St Mary’s Lodge – A real blast from the past

Whilst perusing a well-known (well, to those ‘in the know’) urban exploration online forum, I came across a comment about a St Mary’s Lodge in North London. The name rang a bell, and I couldn’t quite work out why. A quick google search informed me that this was the name of the boarded up house which I had walked past everyday on my way to school. I hadn’t really ever considered going inside as a kid. This was mainly because, although it was boarded up, it wasn’t disused.

In fact, as I looked into it I found that there was a local campaign to save the building. The story of St Mary’s Lodge is fascinating, from its construction as a country house in 1843 by the architect John Young and its various uses, including as a hostel in the 1960s for unwed young mothers.
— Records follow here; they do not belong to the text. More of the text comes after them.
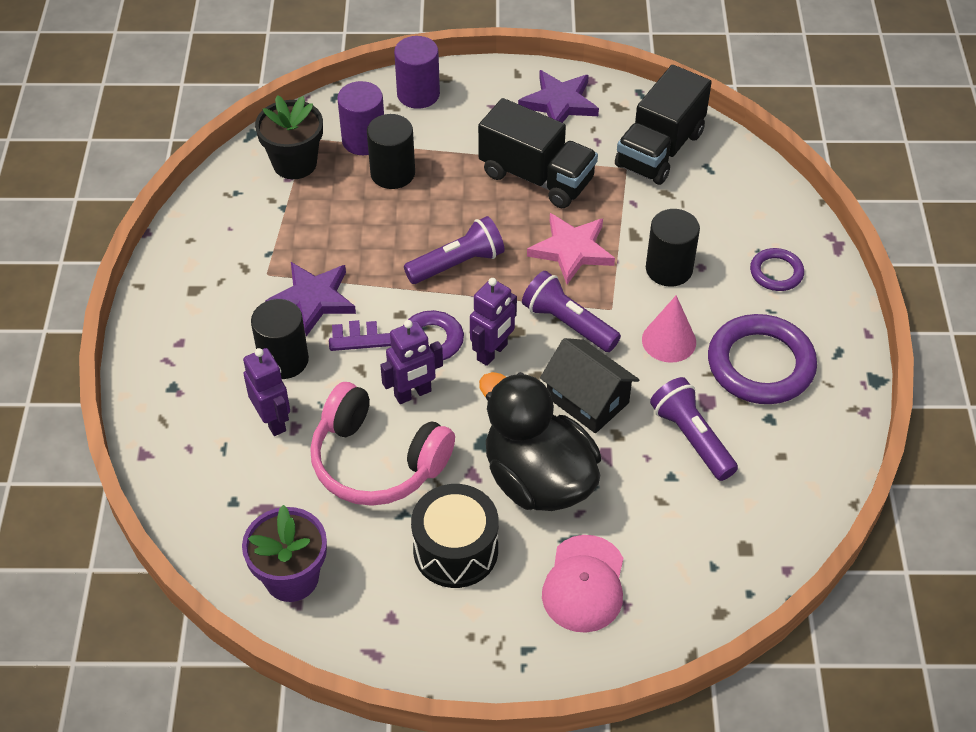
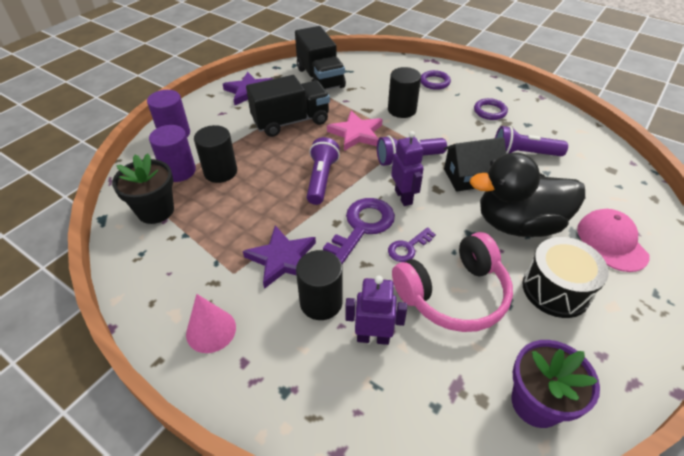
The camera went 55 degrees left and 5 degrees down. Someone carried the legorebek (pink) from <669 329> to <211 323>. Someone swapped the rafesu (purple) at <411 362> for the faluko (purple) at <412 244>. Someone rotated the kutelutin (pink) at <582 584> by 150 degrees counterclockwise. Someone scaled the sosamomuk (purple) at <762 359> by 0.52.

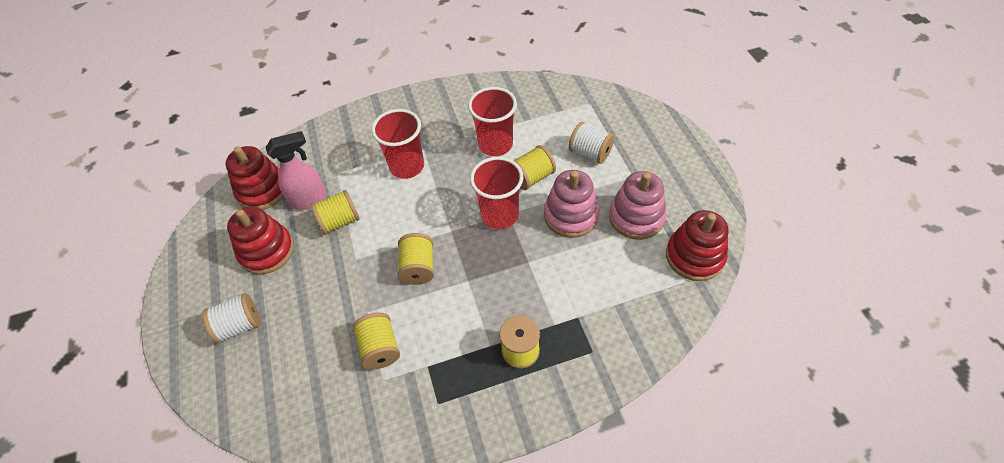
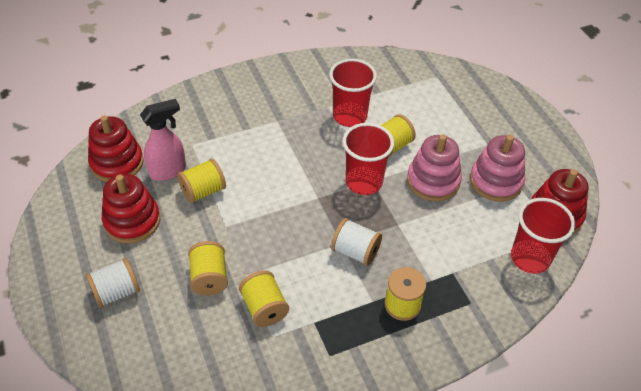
The camera went 10 degrees left and 5 degrees down. Someone carried the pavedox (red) from <397 144> to <543 236>. Someone carried the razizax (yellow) from <416 259> to <208 268>. Someone carried the razizax (white) from <591 143> to <356 242>.

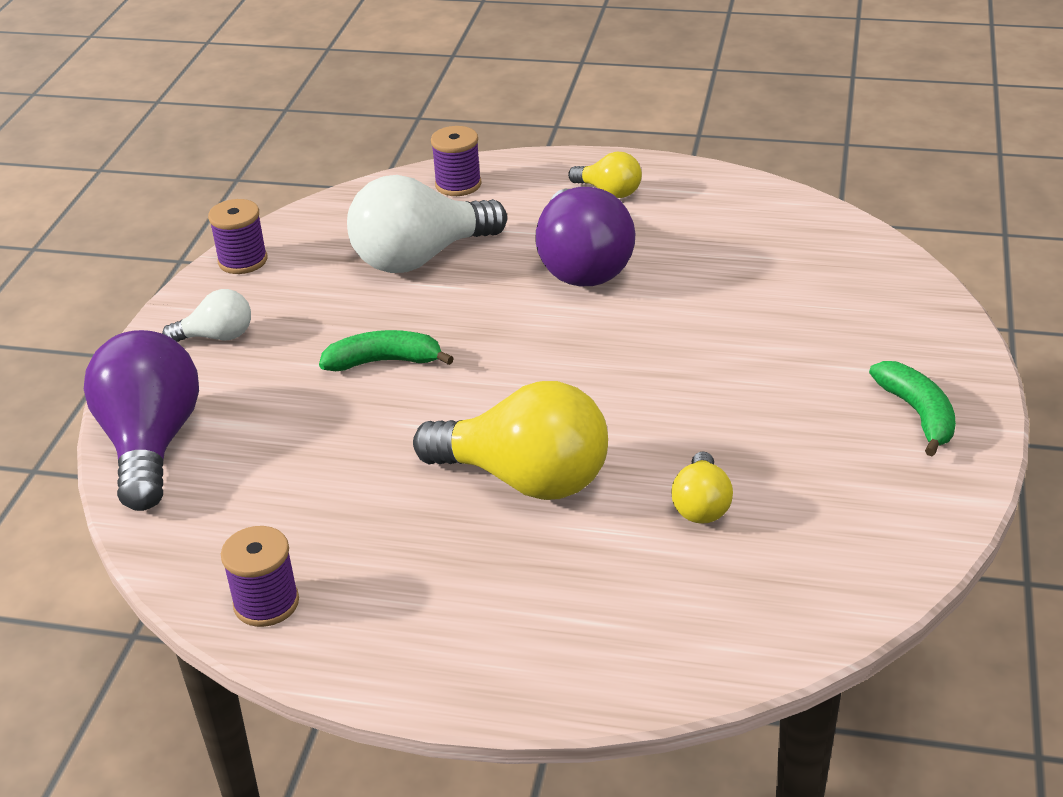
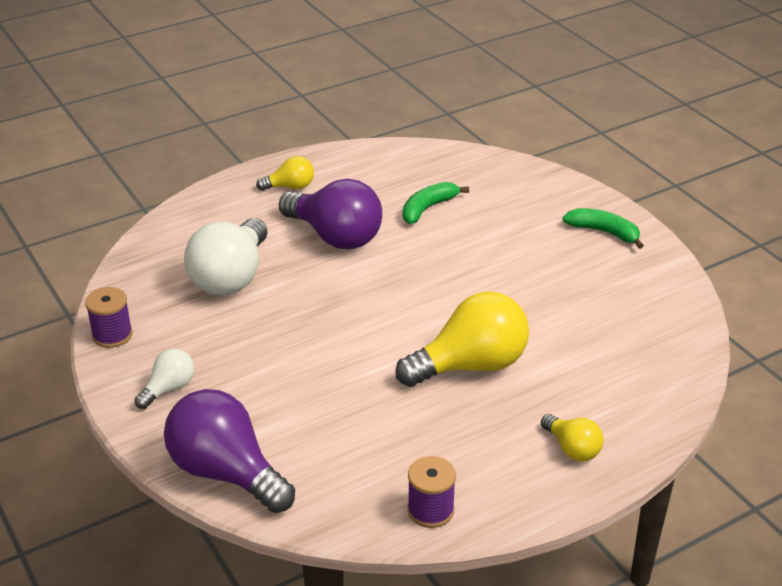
The camera went 45 degrees left and 0 degrees up. Someone took away the razizax (purple) at <456 161>. Someone carried the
The story concludes with a dodgy Council deal in which the property was sold, under questionable circumstances, for £400,000 below the market value of the land alone.
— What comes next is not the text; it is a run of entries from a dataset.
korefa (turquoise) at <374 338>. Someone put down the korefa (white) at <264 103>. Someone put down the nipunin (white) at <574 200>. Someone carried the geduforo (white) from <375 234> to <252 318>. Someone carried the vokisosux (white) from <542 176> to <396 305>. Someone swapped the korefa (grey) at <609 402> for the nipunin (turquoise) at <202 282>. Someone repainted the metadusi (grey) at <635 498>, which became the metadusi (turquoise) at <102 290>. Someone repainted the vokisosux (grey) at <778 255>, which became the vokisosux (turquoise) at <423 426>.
The buyers have disregarded local planning permission rules, as well as the implications of Lordship Park becoming a designated conservation area in 2004. Thus when I was walking past the blue hoardings as a child, the site was in fact being used as a tyre tip, and later for dumping and burning construction waste.

Its a story which highlights the unspoken, underlying tensions between the different communities living here now, and it demonstrates how one building can tell us so much – and for the residents here this is a story and a building worth saving.